McDonald's Has a Major Change Coming, and It's the Best News We've Heard All Week

The latest scoop on the Golden Aches' notorious ice cream problem.

Adobe Stock/Allrecipes

Adobe Stock/Allrecipes

We’ve all been there: You’re picking up a quick and delicious meal at McDonald’s and thinking to yourself, you know what would make this even better? An ice cream treat at the end. So you ask for a McFlurry, only to be told that the ice cream machine is broken.

The broken ice cream machine is such a notorious problem for McDonald's that it spawned a website, McBroken, to see whether the machine is working at your closest location. Jason Koebler of 404 Media told NPR, “There was a person who actually tracked the uptime of McFlurry machines in the United States and found that at any given moment, 10% of all of the machines were broken.”

But thanks to a brand-new national copyright law exemption, the memes and TikTok videos poking fun at the fast food giant’s inability to keep its soft serve flowing might soon be a thing of the past.

Why Do McDonald's Ice Cream Machines Break So Often?

In 1998, the Digital Millennium Copyright Act was passed to prevent third parties from bypassing digital locks on copyrighted material, including for repairs. In other words, the act made it illegal for McDonald’s employees to repair its ice cream machines, because they are manufactured by the Taylor Company, which holds the copyrights for its equipment. Thus, only authorized repair people from the Taylor Company had the right to fix it.

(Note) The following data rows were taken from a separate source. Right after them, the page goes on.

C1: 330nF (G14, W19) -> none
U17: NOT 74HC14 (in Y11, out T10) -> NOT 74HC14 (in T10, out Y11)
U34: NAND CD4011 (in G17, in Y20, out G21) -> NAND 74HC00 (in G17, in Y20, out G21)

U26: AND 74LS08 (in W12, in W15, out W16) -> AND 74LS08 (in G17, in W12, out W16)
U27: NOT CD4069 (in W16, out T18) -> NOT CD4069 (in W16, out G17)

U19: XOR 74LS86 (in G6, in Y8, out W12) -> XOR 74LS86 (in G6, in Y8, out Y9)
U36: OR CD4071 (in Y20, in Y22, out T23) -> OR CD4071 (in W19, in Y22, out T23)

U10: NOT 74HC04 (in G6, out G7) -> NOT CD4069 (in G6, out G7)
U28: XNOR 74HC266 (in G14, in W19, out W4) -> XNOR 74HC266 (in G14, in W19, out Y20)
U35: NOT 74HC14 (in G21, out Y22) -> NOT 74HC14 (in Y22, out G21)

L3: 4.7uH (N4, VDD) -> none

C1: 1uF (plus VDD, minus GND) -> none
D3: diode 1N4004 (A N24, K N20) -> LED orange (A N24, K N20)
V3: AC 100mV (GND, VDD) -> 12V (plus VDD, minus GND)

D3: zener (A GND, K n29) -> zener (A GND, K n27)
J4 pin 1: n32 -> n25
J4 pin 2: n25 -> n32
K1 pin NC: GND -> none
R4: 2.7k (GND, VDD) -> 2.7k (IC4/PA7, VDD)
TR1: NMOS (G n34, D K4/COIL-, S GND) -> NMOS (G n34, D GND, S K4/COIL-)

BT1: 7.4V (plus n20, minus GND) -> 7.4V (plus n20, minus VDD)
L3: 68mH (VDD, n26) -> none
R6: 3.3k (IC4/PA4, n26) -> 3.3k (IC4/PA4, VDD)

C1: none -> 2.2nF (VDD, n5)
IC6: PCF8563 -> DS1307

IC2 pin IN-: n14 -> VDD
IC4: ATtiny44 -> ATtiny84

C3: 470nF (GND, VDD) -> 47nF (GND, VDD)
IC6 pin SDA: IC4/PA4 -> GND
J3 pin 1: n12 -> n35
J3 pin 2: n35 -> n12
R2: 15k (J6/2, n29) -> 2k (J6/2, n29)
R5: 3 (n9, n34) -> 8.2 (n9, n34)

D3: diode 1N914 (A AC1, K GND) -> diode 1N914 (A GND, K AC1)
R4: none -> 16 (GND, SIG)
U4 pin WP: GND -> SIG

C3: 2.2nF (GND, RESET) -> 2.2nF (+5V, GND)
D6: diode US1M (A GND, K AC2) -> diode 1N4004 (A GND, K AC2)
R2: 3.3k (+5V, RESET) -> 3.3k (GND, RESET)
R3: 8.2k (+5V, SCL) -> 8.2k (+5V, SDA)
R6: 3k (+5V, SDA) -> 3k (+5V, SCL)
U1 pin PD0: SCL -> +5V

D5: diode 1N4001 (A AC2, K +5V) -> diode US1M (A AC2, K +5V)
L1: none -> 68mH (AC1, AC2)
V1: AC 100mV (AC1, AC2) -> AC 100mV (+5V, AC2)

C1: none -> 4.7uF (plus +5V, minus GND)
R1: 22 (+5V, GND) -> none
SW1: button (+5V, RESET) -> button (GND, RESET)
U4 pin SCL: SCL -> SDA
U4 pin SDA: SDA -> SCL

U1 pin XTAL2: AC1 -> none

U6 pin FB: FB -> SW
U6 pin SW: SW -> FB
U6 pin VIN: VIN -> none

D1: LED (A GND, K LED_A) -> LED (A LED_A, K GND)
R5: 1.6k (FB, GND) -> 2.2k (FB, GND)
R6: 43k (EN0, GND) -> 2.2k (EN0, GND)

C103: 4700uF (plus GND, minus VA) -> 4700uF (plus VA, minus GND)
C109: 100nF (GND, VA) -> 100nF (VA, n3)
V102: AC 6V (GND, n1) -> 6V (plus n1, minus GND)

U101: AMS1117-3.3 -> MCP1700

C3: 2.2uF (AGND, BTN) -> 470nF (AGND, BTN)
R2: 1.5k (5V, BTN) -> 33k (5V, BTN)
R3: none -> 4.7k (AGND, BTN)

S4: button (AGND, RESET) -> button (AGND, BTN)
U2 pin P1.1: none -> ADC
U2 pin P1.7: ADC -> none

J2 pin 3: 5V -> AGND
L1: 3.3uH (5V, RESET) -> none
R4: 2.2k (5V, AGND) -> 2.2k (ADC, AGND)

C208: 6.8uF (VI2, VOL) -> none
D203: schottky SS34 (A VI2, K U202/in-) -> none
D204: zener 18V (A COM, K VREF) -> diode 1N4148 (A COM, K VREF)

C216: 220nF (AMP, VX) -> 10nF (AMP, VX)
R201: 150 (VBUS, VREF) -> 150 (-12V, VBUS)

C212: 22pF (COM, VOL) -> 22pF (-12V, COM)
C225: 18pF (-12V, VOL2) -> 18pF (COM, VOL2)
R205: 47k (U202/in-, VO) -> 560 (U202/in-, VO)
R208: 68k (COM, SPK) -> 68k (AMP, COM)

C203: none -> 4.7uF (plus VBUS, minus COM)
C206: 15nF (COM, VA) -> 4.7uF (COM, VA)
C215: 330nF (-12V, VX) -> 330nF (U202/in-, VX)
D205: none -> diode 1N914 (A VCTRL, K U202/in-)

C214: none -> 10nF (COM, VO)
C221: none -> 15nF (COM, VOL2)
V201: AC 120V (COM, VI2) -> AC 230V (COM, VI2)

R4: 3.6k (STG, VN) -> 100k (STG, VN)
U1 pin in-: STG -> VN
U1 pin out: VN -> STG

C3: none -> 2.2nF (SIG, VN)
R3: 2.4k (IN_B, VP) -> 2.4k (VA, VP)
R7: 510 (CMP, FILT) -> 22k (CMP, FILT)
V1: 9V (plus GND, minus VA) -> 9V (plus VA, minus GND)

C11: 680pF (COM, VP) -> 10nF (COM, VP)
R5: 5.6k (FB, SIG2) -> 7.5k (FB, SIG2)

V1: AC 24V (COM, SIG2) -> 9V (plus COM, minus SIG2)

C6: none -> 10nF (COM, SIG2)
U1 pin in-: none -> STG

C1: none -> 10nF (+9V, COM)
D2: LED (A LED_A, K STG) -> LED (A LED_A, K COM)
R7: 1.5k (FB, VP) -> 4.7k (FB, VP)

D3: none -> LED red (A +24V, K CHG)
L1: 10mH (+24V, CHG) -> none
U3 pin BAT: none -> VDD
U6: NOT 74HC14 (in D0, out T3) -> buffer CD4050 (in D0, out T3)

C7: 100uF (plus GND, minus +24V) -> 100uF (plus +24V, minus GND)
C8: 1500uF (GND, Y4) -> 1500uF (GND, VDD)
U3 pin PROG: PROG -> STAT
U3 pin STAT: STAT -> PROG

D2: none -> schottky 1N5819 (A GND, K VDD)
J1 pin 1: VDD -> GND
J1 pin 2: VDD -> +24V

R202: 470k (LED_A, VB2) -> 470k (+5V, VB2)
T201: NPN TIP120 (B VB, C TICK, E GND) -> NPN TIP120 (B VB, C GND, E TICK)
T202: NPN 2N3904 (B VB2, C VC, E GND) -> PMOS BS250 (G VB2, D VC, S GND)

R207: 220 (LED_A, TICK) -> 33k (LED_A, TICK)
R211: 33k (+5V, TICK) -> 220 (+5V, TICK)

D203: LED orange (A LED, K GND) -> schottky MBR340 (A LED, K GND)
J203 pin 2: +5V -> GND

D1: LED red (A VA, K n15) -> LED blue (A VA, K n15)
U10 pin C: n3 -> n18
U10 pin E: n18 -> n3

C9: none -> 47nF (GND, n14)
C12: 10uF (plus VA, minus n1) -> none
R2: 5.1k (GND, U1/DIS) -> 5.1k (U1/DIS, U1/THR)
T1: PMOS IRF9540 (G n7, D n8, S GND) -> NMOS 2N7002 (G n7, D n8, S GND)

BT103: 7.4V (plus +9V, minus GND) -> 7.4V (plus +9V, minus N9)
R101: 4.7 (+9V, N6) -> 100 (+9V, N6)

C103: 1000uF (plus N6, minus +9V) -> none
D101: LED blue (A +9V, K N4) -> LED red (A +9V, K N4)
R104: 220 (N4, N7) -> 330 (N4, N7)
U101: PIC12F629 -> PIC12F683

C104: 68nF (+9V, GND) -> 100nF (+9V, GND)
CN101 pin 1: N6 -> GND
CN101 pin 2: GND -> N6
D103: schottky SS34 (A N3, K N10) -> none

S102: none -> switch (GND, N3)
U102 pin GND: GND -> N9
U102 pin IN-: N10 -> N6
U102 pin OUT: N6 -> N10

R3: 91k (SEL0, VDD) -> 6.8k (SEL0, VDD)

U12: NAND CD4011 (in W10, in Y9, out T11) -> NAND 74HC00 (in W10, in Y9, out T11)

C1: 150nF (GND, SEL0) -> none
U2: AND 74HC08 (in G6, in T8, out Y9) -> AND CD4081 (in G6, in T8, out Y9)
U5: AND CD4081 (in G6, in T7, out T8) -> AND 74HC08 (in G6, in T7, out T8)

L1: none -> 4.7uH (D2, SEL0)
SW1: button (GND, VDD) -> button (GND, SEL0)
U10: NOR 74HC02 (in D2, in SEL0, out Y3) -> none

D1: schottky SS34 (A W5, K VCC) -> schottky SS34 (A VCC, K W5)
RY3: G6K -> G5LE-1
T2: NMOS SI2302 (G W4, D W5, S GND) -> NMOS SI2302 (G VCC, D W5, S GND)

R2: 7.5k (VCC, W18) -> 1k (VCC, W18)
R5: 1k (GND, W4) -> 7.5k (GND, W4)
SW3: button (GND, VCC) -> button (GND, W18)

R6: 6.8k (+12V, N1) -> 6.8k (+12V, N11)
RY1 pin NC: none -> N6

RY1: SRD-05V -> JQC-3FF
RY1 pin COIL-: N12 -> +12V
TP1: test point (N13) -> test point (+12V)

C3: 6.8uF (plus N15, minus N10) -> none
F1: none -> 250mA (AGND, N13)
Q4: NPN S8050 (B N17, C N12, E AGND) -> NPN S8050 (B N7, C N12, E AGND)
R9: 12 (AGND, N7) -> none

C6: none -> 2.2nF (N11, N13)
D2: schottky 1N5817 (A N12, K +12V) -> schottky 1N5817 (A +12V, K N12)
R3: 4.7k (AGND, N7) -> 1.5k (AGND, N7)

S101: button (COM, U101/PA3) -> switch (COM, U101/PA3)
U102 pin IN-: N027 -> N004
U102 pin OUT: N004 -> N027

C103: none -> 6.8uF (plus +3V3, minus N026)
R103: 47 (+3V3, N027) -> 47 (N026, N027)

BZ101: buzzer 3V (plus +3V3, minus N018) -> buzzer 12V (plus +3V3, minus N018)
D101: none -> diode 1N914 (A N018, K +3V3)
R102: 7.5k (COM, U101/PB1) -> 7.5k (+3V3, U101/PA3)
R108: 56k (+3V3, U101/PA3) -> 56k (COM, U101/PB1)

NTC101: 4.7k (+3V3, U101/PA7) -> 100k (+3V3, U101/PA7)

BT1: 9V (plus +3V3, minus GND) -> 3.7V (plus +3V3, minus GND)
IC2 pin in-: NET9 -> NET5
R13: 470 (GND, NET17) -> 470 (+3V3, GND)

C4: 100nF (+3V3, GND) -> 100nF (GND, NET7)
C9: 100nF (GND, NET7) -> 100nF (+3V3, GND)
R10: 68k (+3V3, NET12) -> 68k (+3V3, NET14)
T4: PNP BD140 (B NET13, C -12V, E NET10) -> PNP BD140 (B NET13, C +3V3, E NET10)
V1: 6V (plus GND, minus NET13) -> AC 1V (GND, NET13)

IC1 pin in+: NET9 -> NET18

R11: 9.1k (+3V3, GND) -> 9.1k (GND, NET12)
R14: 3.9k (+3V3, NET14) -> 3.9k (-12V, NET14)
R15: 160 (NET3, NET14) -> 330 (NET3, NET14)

So the problem isn't so much why the machines break down, but rather, what made it so challenging to fix them.

Sara Haas

Sara Haas

As of Oct. 28, 2024, new exemptions to the act's Section 1201, allow people to legally hack or circumvent software locks on food service equipment—like the McFlurry machine—to repair them. While this might mean we will finally be able to get our hands on our favorite McFlurry flavors soon (we're looking at you, Grandma McFlurry), the solution isn't as simple as adding a few exemptions to this complicated technology protection measure.

According to Koebler, who has long been covering this issue, a company known as Kytch has been in legal limbo with Taylor for years after they made a device to make it easier for McDonald’s locations to cheat the locks. Unfortunately, the ruling doesn't allow companies to sell or distribute certain tools that are needed to repair specific machines.

It's hard to predict how things will go from here, but we are holding out hope that a smart, industrious few at McDonald's will find a way to fix the ice cream equipment until it is legal to sell the appropriate tools.